Unlike the tuatara, a reptile from New Zealand with a visible functioning third eye located on the top of its head, the human third eye - called the pineal gland - isn't visible as it is located deep within the brain.
The function of the pineal gland is directing how our body respond to light and dark.
But the question is, where exactly did this gland come from?
A new hypothesis published in the journal Current Biology seeks to answer this, and it appears our third eye is derived from some of our ancient ancestors and could hold the key to understanding how human sight has evolved.
For context it's important to know that the eyes of vertebrates are built differently compared to the rest of the animal kingdom.
Typically, for most animals on Earth the light-detecting cells in their lateral eyes are a part of an ancient family, called rhabdomeric photoreceptors. Then for the non-visual jobs like tracking day length and sensing overall light levels, this is carried out by a second family called ciliary photoreceptors, as per BBC's Science Focus.
It's a different story for vertebrates - humans, fish, birds, and reptiles - as our eyes are built from ciliary photoreceptors at the input end, wired into neurons of rhabdomeric origin at the output end.
And no one know how this happened.
Prof Thomas Baden, a neuroscientist at the University of Sussex and co-author of the new study, questioned “What is the original solution to vision, and to what extent have different species just copied or modified it to make it their own?”

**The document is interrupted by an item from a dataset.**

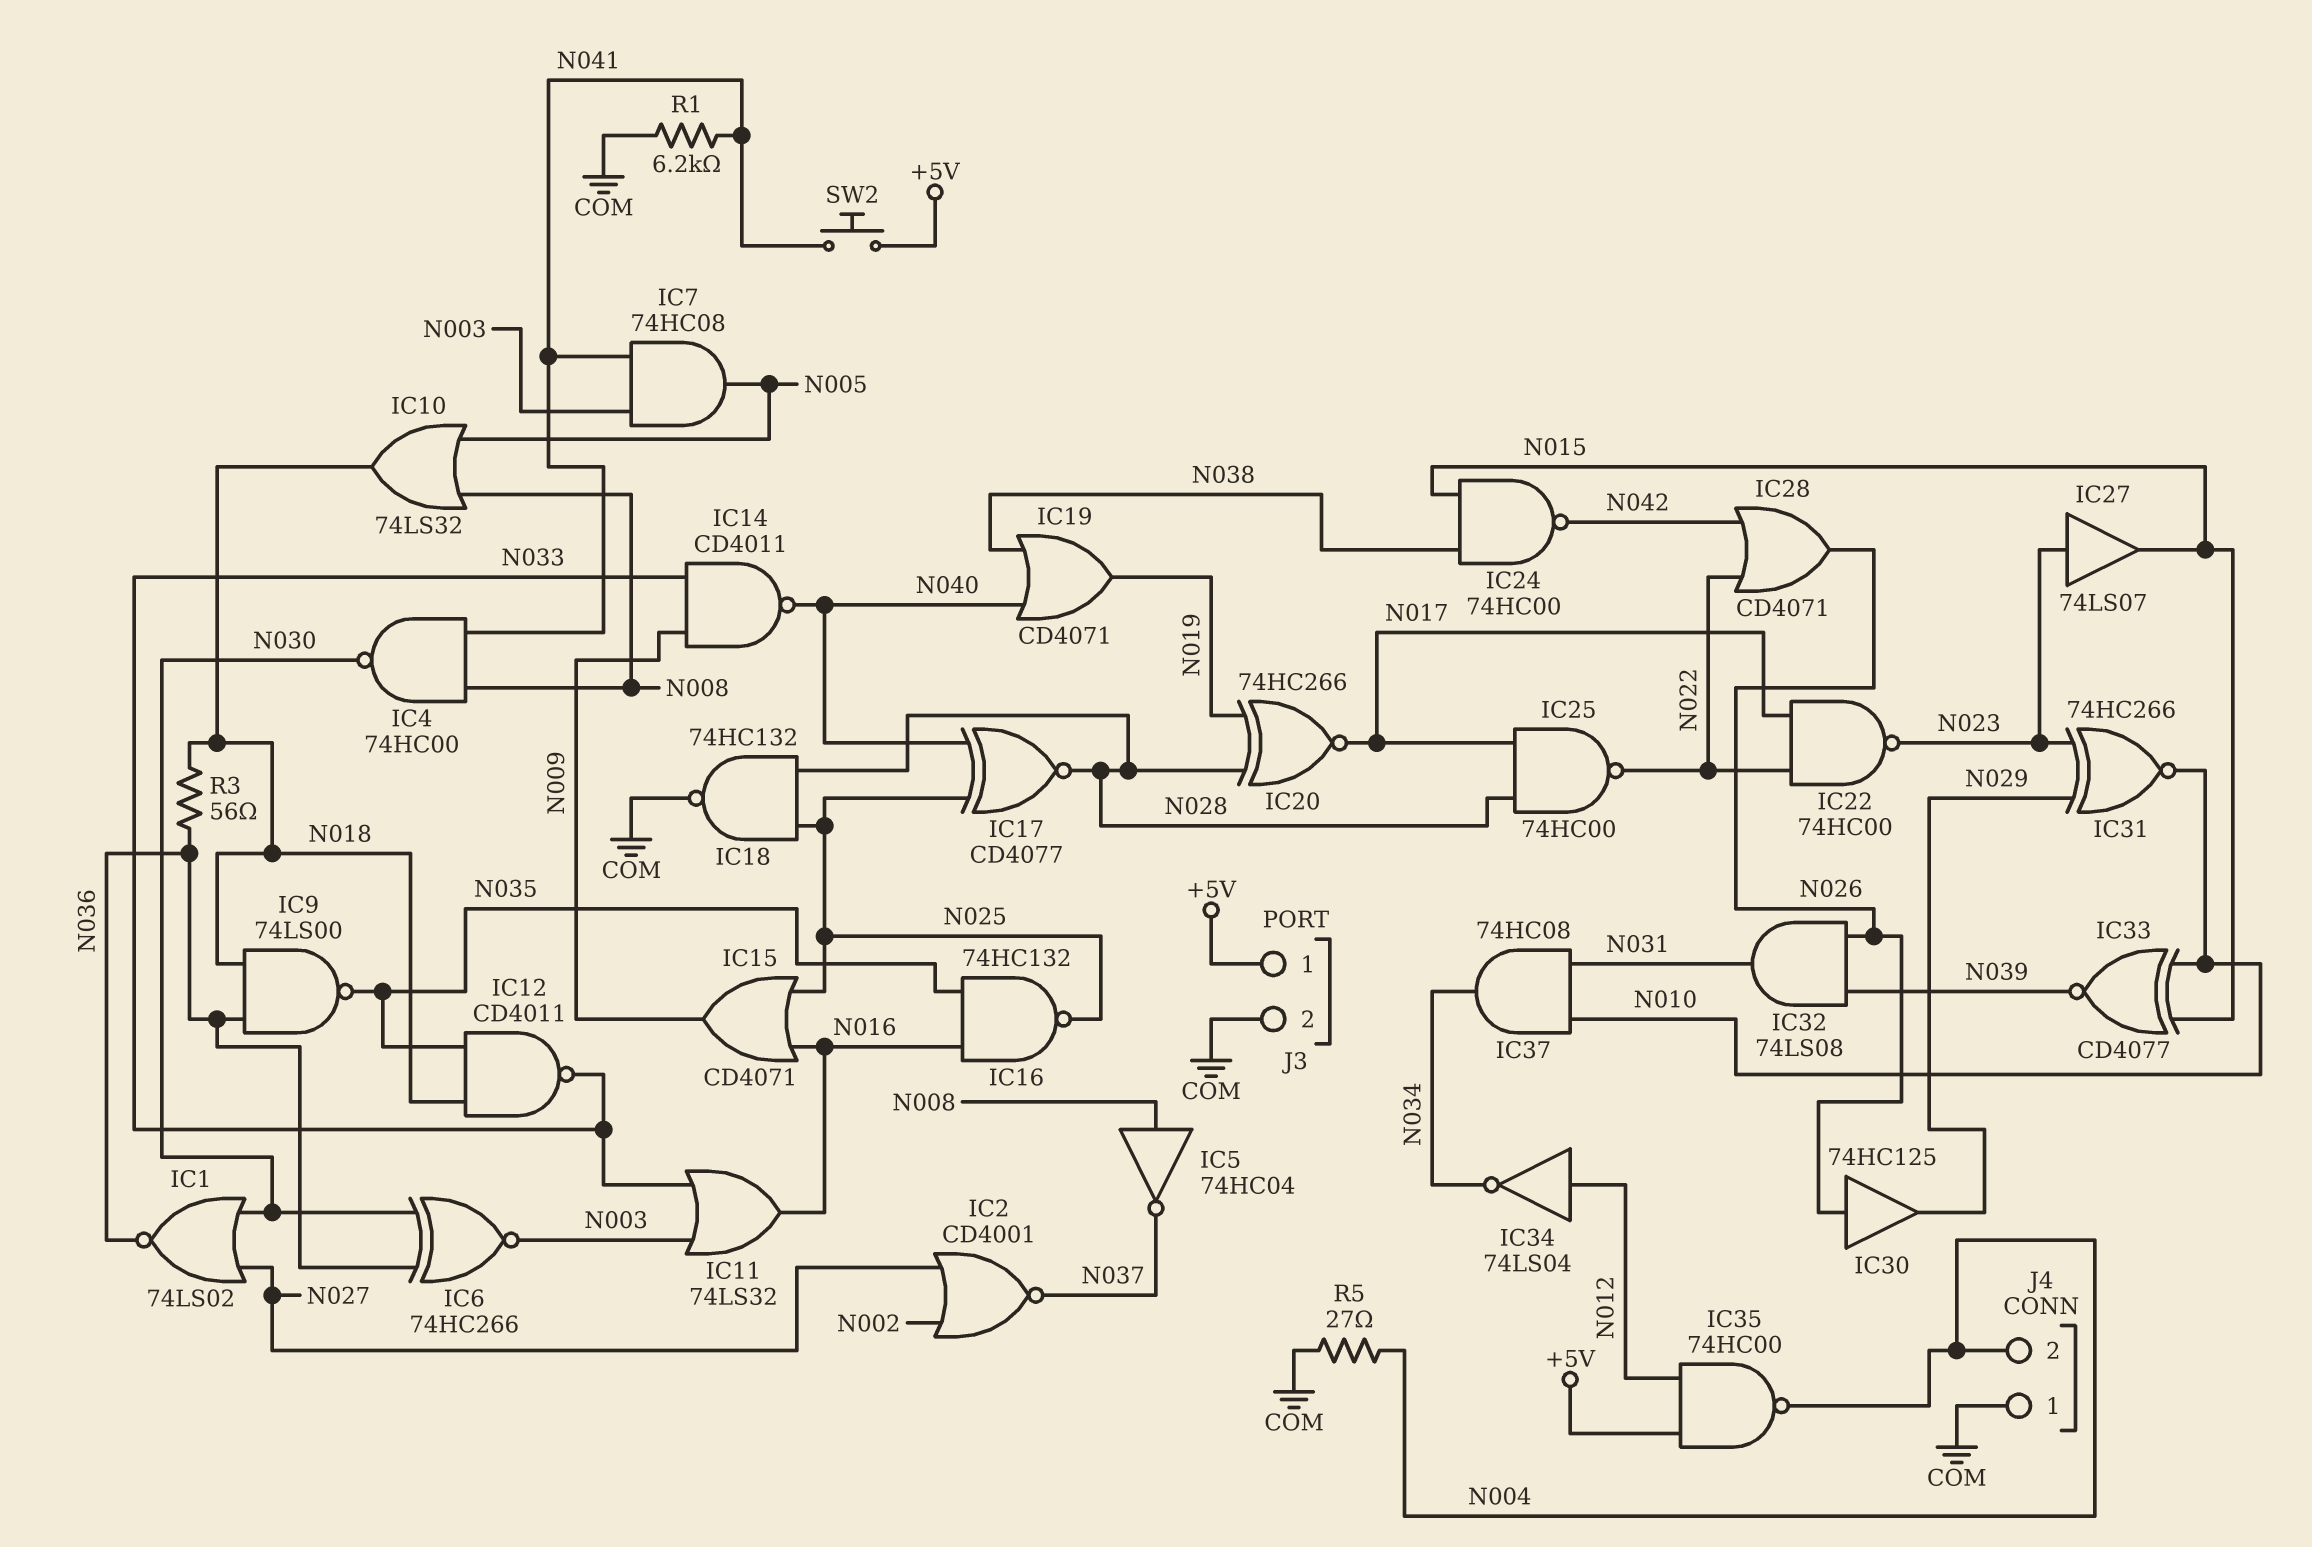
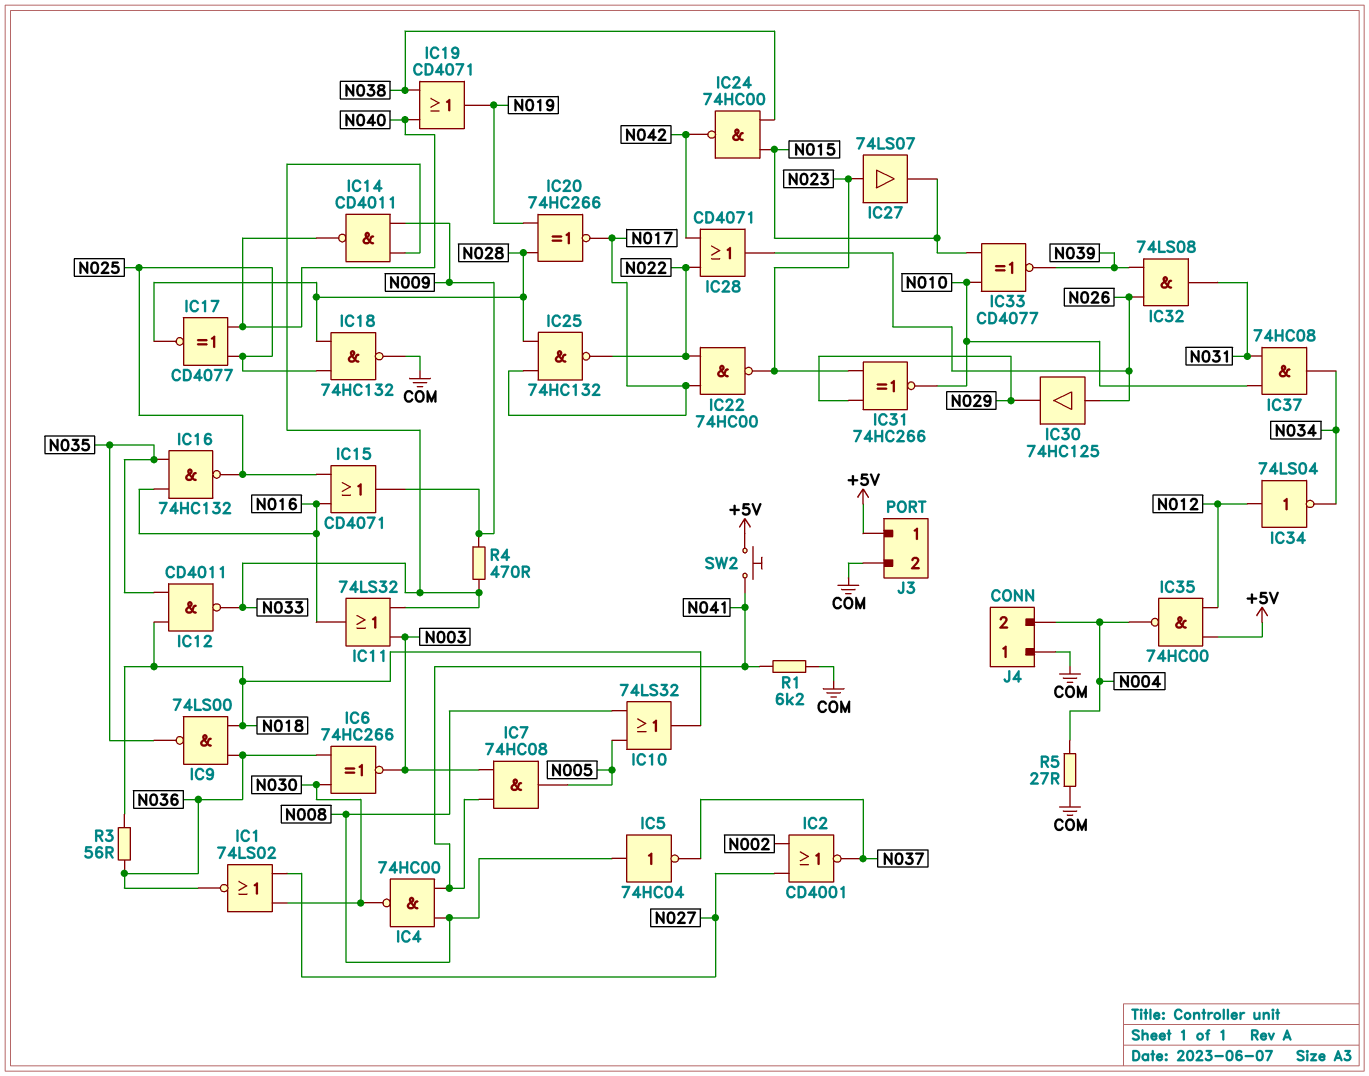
IC25: NAND 74HC00 (in N017, in N028, out N022) -> NAND 74HC132 (in N017, in N028, out N022)
R4: none -> 470 (N009, N033)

He further pondered if there were any patterns, and what is the original eye.
To get to the bottom of this, Baden and his researchers had to look back to 575 million years ago for a certain ancestor - a far cry from what we look like today (we're talking a small worm-like creature located on the seafloor).
This creature would've have two lateral eyes for navigation, plus an eye on the top of its head to monitor the light levels, and to help with balance.
From that point, Baden and his team's hypothesis is that some kind of change occurred where the ancestors that would evolved into vertebrates began to burrow down in sediment filter-feeding on particles floating past, they no longer needed to navigate.
As a result, the lateral eyes were lost due to them no longer being useful and taking to much energy to sustain.
What was left were sensors and photoreceptors can could still indicate direction and light level (difference between day and night).
“The need to know what time of day it is, or where is up and down if you're in deep water. That doesn't go away,” says Baden. “So, we speculate that that's when we lost the original side eyes, but we kept the original median eye, because that's what it's good for.”
Due to this burrowing, scientists reckon this explains why vertebrates have a different structure - many animals still have their lateral eyes, while ours were lost.
Thanks to evolution, some of the ancestors didn't remain burrowed in sediment but instead reverted to the open water as free-swimming filter feeders.
This meant they needed to be able to navigate, and so the new eyes included both ciliary and rhabdomeric cell types as only the photoreceptive organ was only available matter to be built from.
So what does this mean?
It means for the retina - the layer inside the back of your eye that detects light - an earlier precursor version were already made in the media eye, with us intermitting the intricate features that make up the eyes we have today.
That being said, Baden is hesitant to call the median an an eyes - here's why.
“The thing on top of the head originally is not one eye; it's more like a series of sensors, multiple patches of photoreceptors,” he explained Therefore, "the retina predates the eye, if that makes sense. I always thought that was a cute tagline."
Elsewhere, a different study recently published in Nature suggests our ancestor had four eyes with lenses and retinas at one point in time.
Given the sheer scale of evolution history (around half a billion years), it remains unclear if these scientific theories are correct - although Baden believes we'll soon get to the bottom of this.
“The central testable bits that we've put forward – I think with some funding and a few years – you can get a yes-no answer,” he said.